Structural Family Therapy
If you’ve ever seen any pop culture representations of family systems therapy, chances are this was it. Structural family therapy, pioneered by Argentinian family therapist Salvador Minuchin, examines and evaluate the family’s behaviors within the therapy setting. Minuchin believed the first steps to repairing the family came from slight changes to each individual’s behavior (first order changes), and then a reevaluation of family rules (second order changes). He also encouraged role-playing activities to get a better sense of the familial dynamic.
Strategic Family Therapy
The functional inverse of structural family therapy. While structural therapy evaluates the family unit within the therapy session, strategic therapy does the bulk of its evaluations outside of the sessions. It also places emphasis on reframing problems and situations, and can make use of something called a “paradoxical intervention”, which is essentially taking an action that runs counter to what a family would normally do in a given situation. Clinical psychiatrists such as Jay Haley made great contributions to this field of study. Haley’s approach suggested that common patient issues stemmed from families attempting to correct what they saw as problematic behavior. To fix this, he focused on rapid, short-term changes.

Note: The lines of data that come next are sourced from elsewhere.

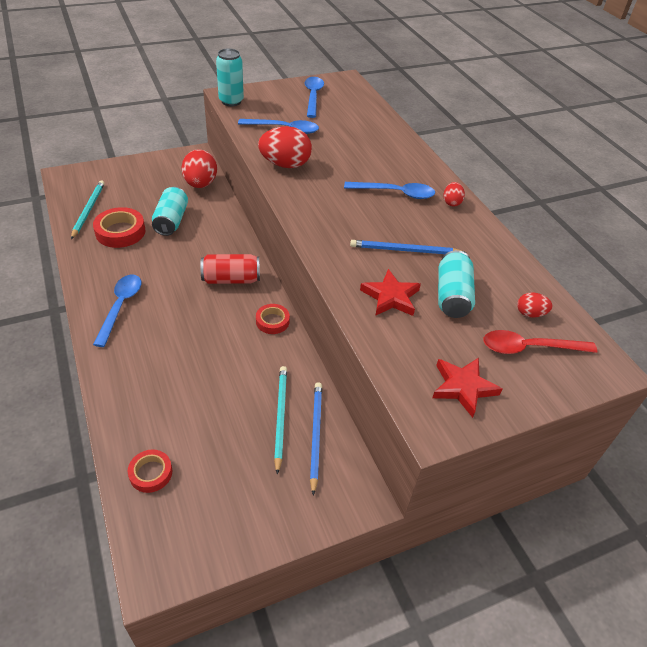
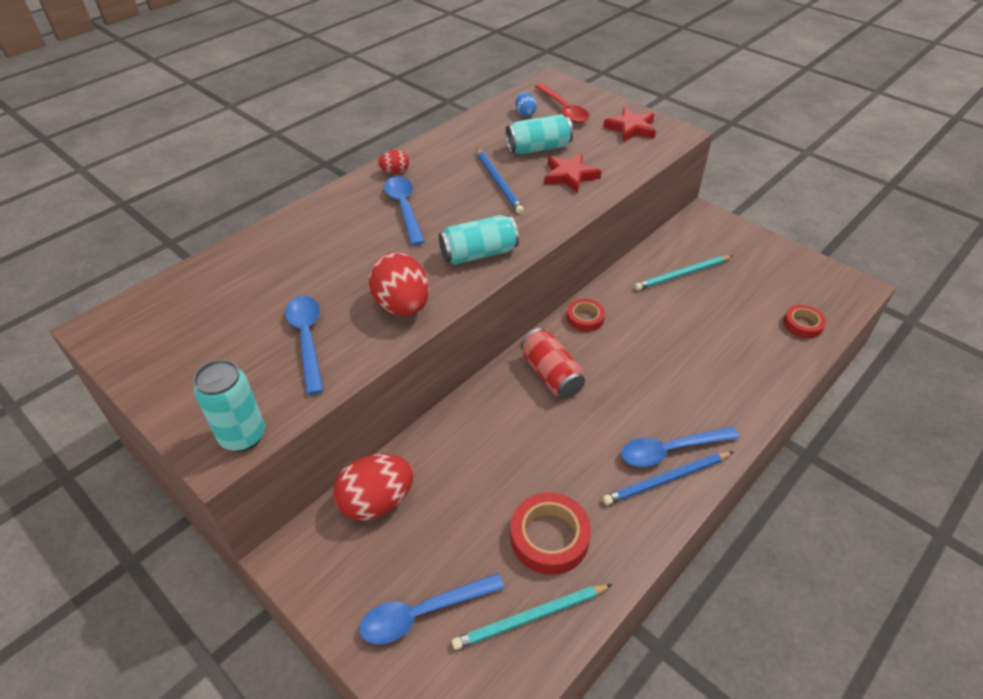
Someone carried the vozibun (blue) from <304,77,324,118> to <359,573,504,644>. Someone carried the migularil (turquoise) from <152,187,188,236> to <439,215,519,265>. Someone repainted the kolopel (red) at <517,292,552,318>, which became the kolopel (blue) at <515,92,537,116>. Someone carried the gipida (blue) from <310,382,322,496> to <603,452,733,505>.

Intergenerational Family Therapy
This branch is particularly fascinating, because it examines how different generations of family traditions can have an impact on one member. It can also be used to see how the problems experienced today could have roots in the behavior of the previous generations, Murray Bowen was one of the biggest names in this area of family therapy. To help his patients, he would often discuss how other families may experience the same problems.